Behold, the Black Swan: Updated

Economist Nassim Nicholas Taleb, author of Black Swan (2007), interviewed on PBS’s “The News Hour” on Tuesday, October 21, said:

The banking system, the way we have it, is a monstrous giant built on feet of clay.  And if that topples, we’re gone.  Never in the history of the world have we faced so much complexity combined with so much incompetence and understanding of its properties. . . We live in a world that is way too complicated for our traditional economic structure (Italics added).  It’s not as resilient as it used to be.  We don’t have slack.  It’s over-optimized. . . Of all the books you read on globalization, they talk about efficiency, all that stuff.  They don’t get the point.  The network effect of that globalization means that a shock in the system can have much larger consequences.

A “Black Swan” event, according to Taleb, is one considered impossible, because no one ever thought of it.

Alan Greenspan, former Fed chairman, testified before the House Committee on Oversight and Government Reform, on Thursday, October 23:

“Yes, I’ve found a flaw. I don’t know how significant or permanent it is. But I’ve been very distressed by that fact. . .This modern risk-management paradigm held sway for decades.  The whole intellectual edifice, however, collapsed in the summer of last year. . .This crisis has turned out to be much broader than anything I could have imagined. It has morphed from one gripped by liquidity restraints to one in which fears of insolvency are now paramount.”

Behold, the Black Swan.

UPDATE: New York Times’ columnist, David Brooks’ (previously quoted in this blog) latest piece (27 October) devotes the majority of the column to Nassim Taleb’s economic metaphor of a Black Swan event unfolding before us:

Taleb believes that our brains evolved to suit a world much simpler than the one we now face. His writing is idiosyncratic, but he does touch on many of the perceptual biases that distort our thinking: our tendency to see data that confirm our prejudices more vividly than data that contradict them; our tendency to overvalue recent events when anticipating future possibilities; our tendency to spin concurring facts into a single causal narrative; our tendency to applaud our own supposed skill in circumstances when we’ve actually benefited from dumb luck.

And looking at the financial crisis, it is easy to see dozens of errors of perception. Traders misperceived the possibility of rare events. They got caught in social contagions and reinforced each other’s risk assessments. They failed to perceive how tightly linked global networks can transform small events into big disasters.

Hear, hear!

This concept of “social contagions” and “risk assessment reinforcement” has been explored in organizational theory (now, don’t glaze over on me, here).  Selznick, writing in 1996, termed this process “mimesis” (as in mime) and that it is a response to uncertainty.  The more uncertainty, the more institutions rely on a single model of operating that is perceived as successful.  But there is another side to this.  Organizations, over time, begin to believe their own myths. He wrote:

“In postindustrial society, formal structures, ‘dramatically reflect the myths of their institutional environments instead of the demands of their work activities.’  Furthermore, ‘the more an organization’s structure is derived from institutional myths, the more it maintains elaborate displays of confidence, satisfaction and good faith, internally and externally‘” (quoting Meyer and Rowan, 1991). (Italics added)

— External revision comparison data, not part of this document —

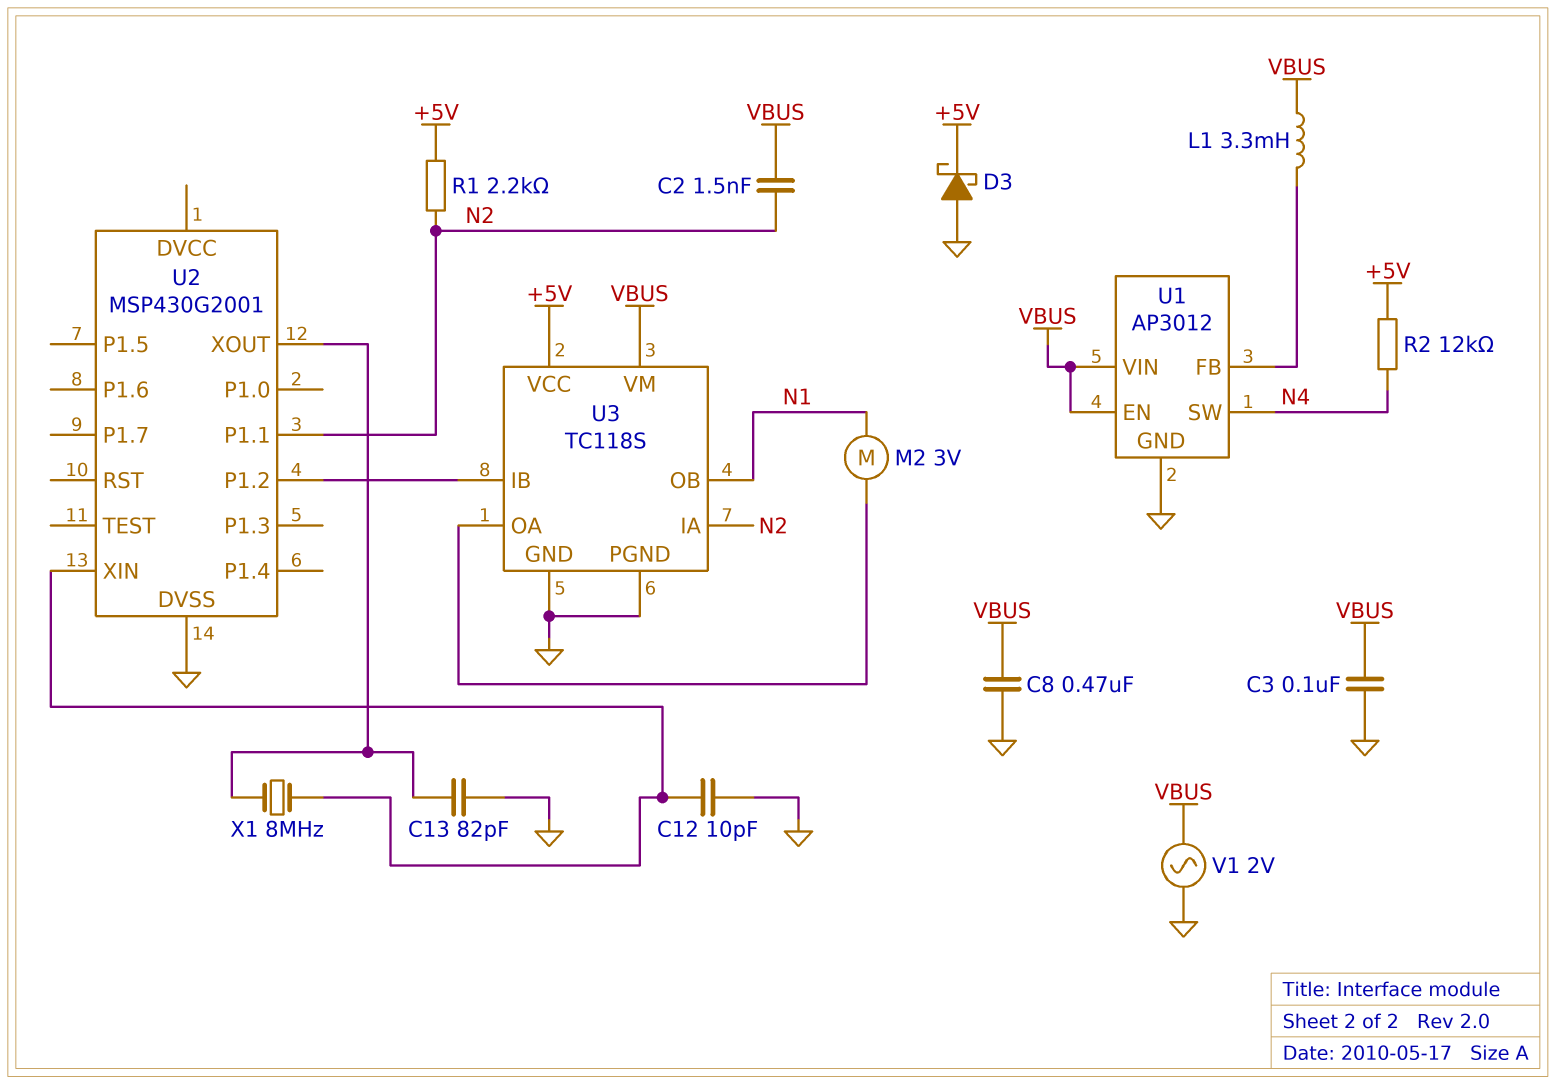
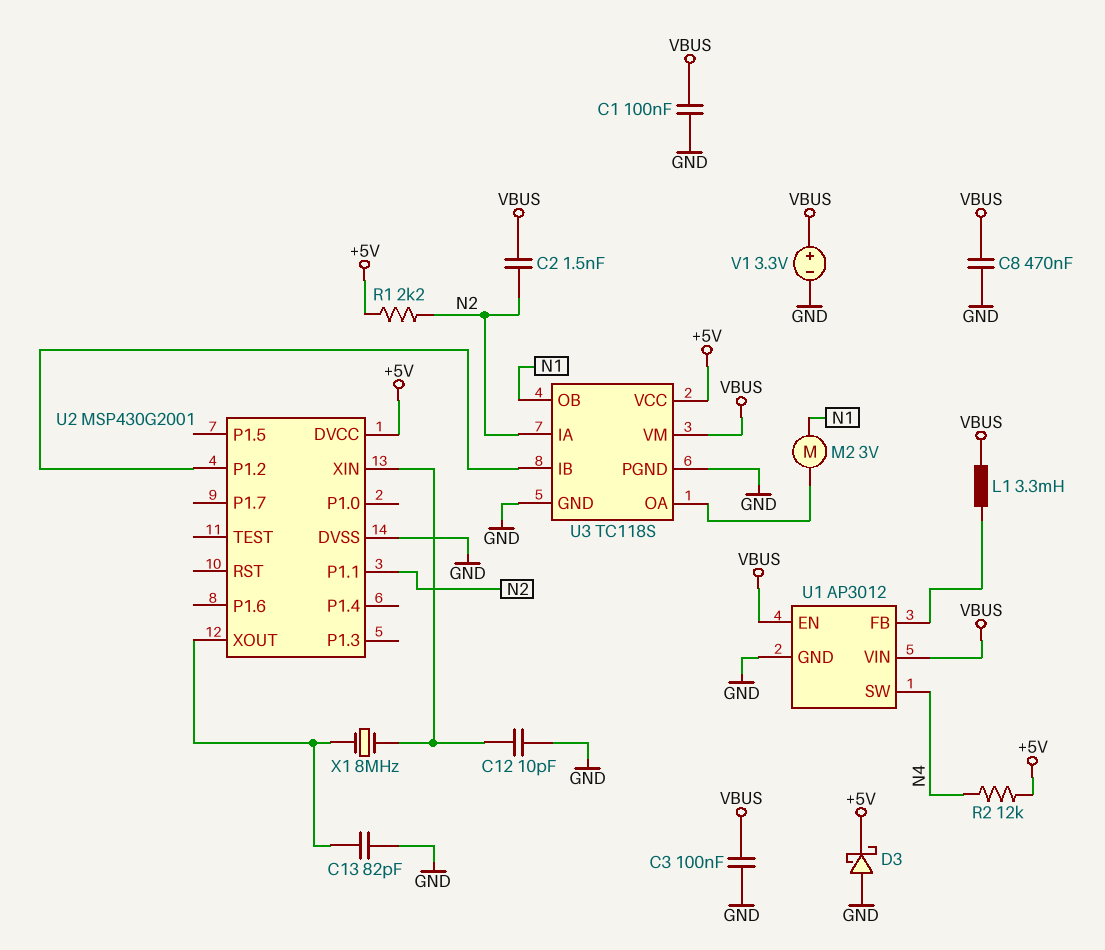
C1: none -> 100nF (GND, VBUS)
U2 pin DVCC: none -> +5V
V1: AC 2V (GND, VBUS) -> 3.3V (plus VBUS, minus GND)

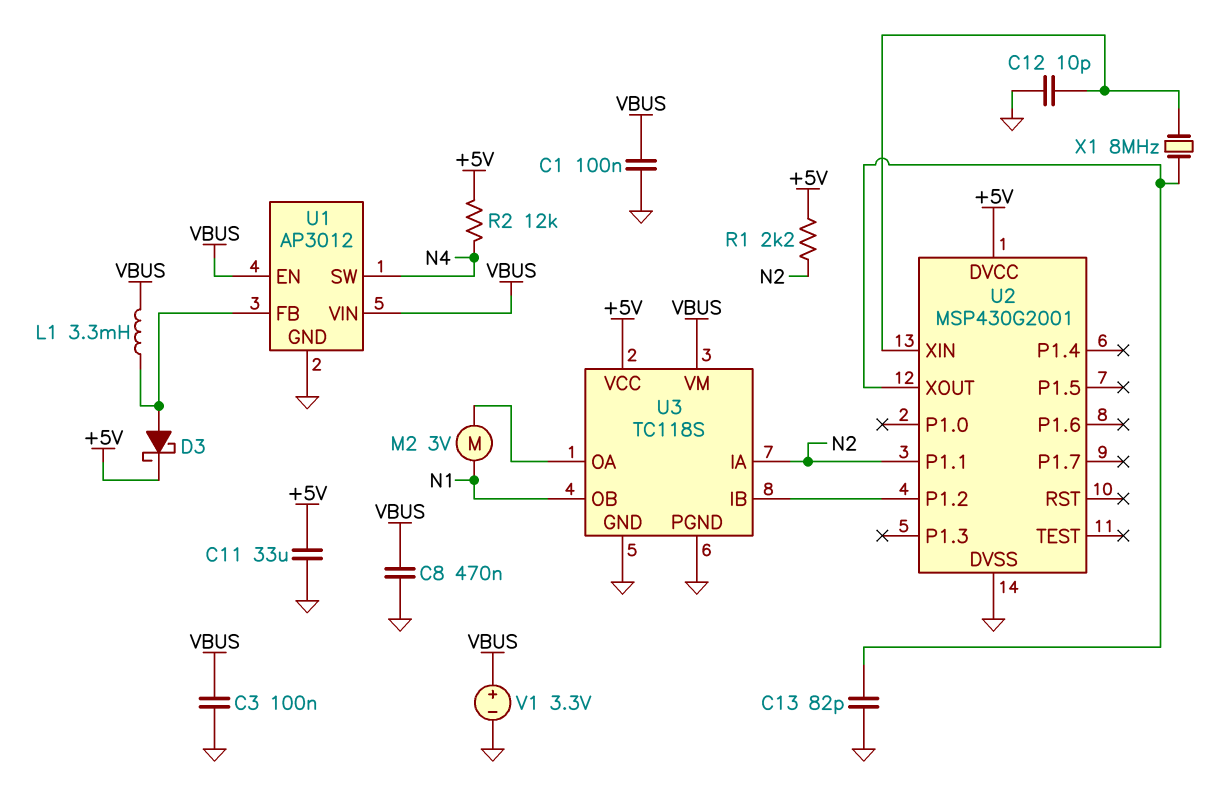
C2: 1.5nF (N2, VBUS) -> none
C11: none -> 33uF (+5V, GND)
D3: schottky (A GND, K +5V) -> schottky (A U1/FB, K +5V)

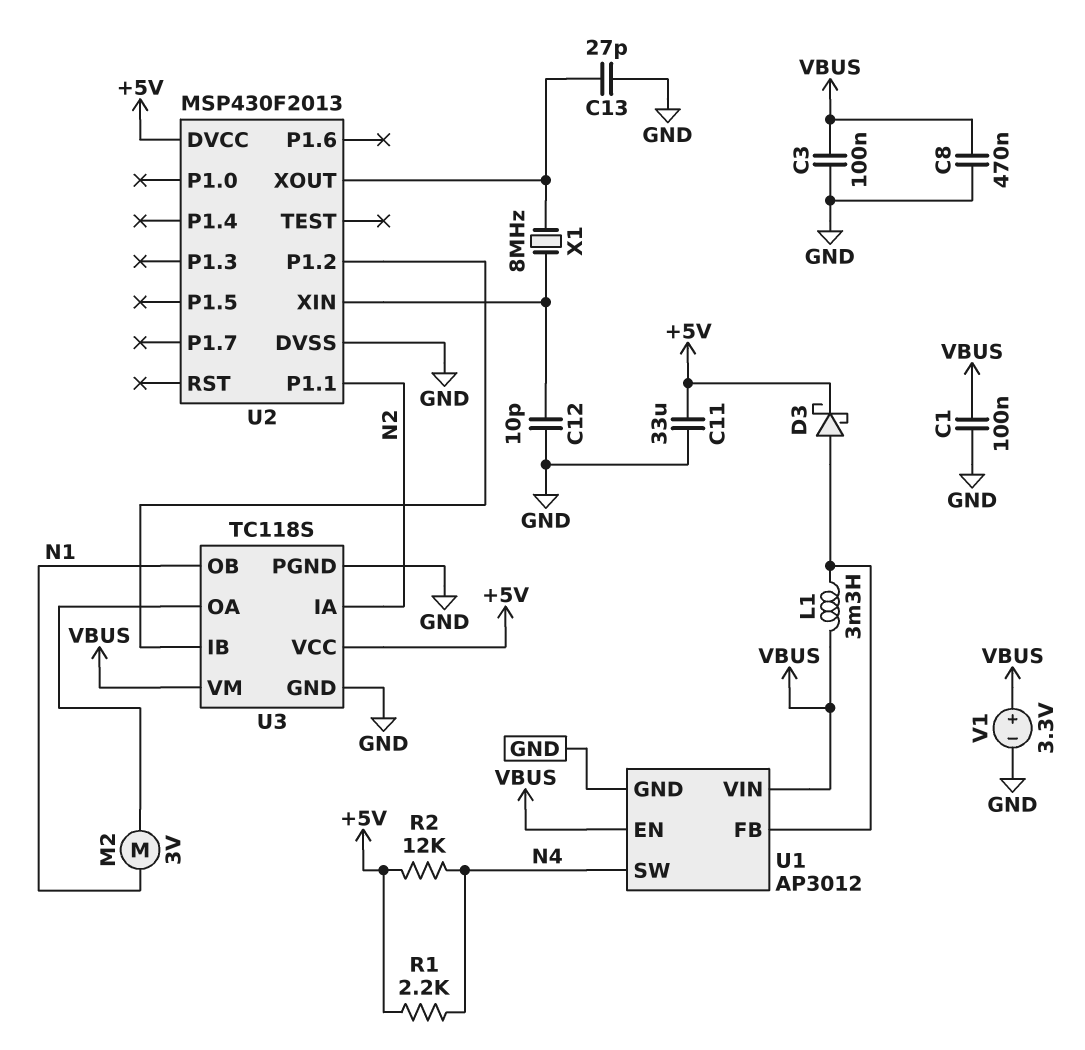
C13: 82pF (GND, U2/XOUT) -> 27pF (GND, U2/XOUT)
R1: 2.2k (+5V, N2) -> 2.2k (+5V, N4)
U2: MSP430G2001 -> MSP430F2013

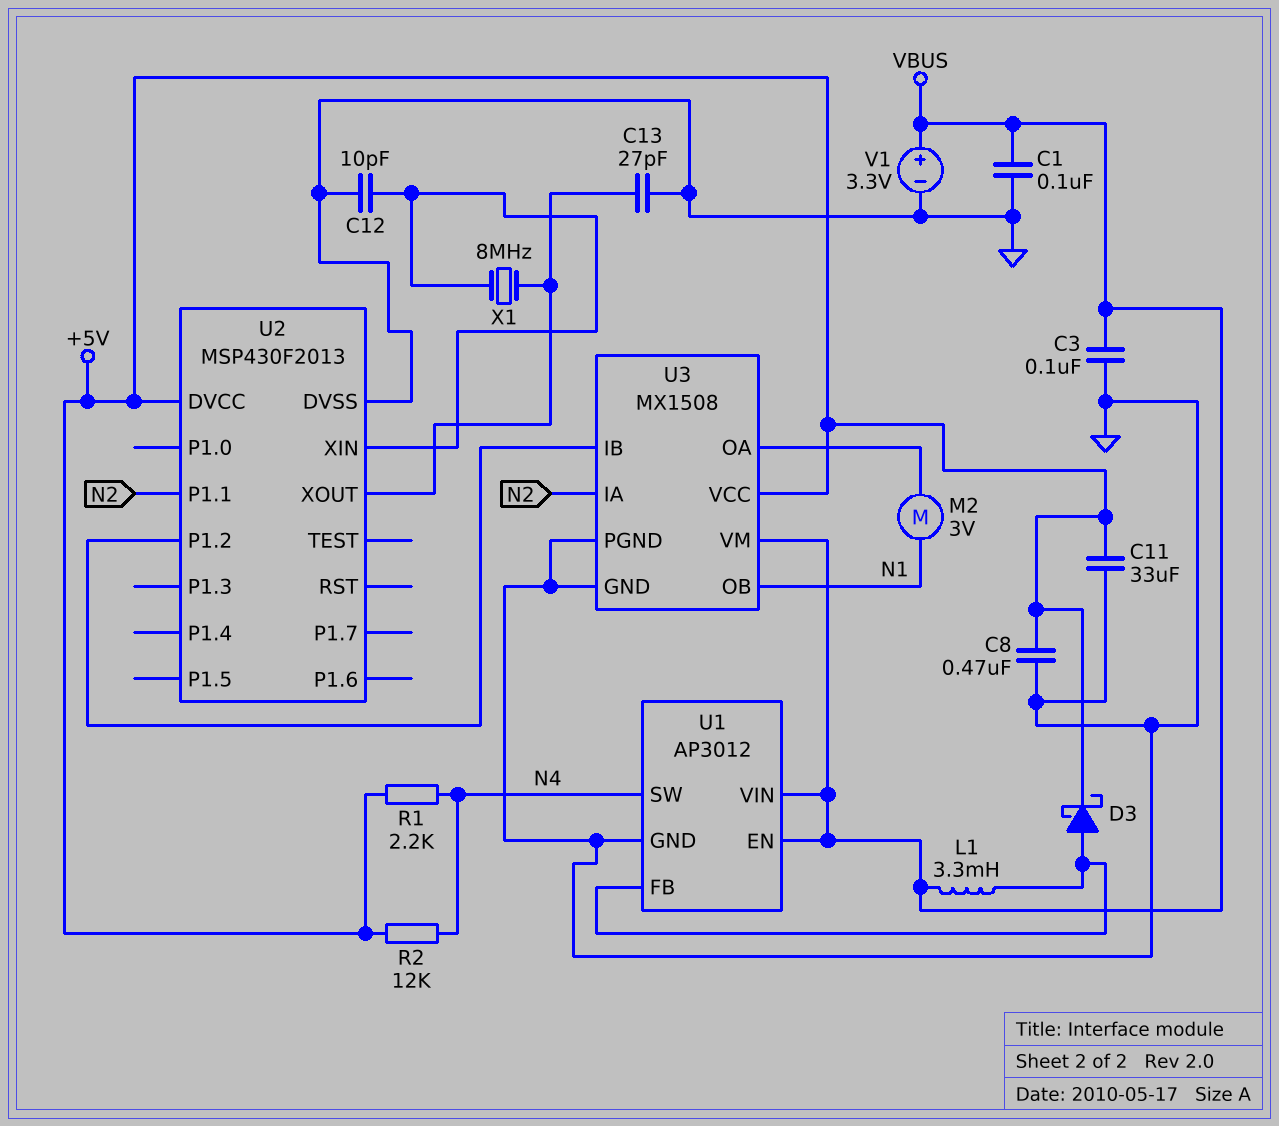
C8: 470nF (GND, VBUS) -> 470nF (+5V, GND)
U3: TC118S -> MX1508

For example, a Lehman Brothers myth was they could weather any financial storm, and so they maintained the “elaborate display of confidence” that they could manage their way out of anything, no matter how high the risk.  Or take an AIG, whose myth was they were too big to fail, so pushed fearlessly into derivatives because, well, they were too big to fail.  Risk assessments were trivial or even a barrier to higher profits.

As Taleb points out in The Black Swan, the turkey believes in its personal myth that is has the best of all worlds as it feeds daily without concern, until the Wednesday before Thanksgiving Day.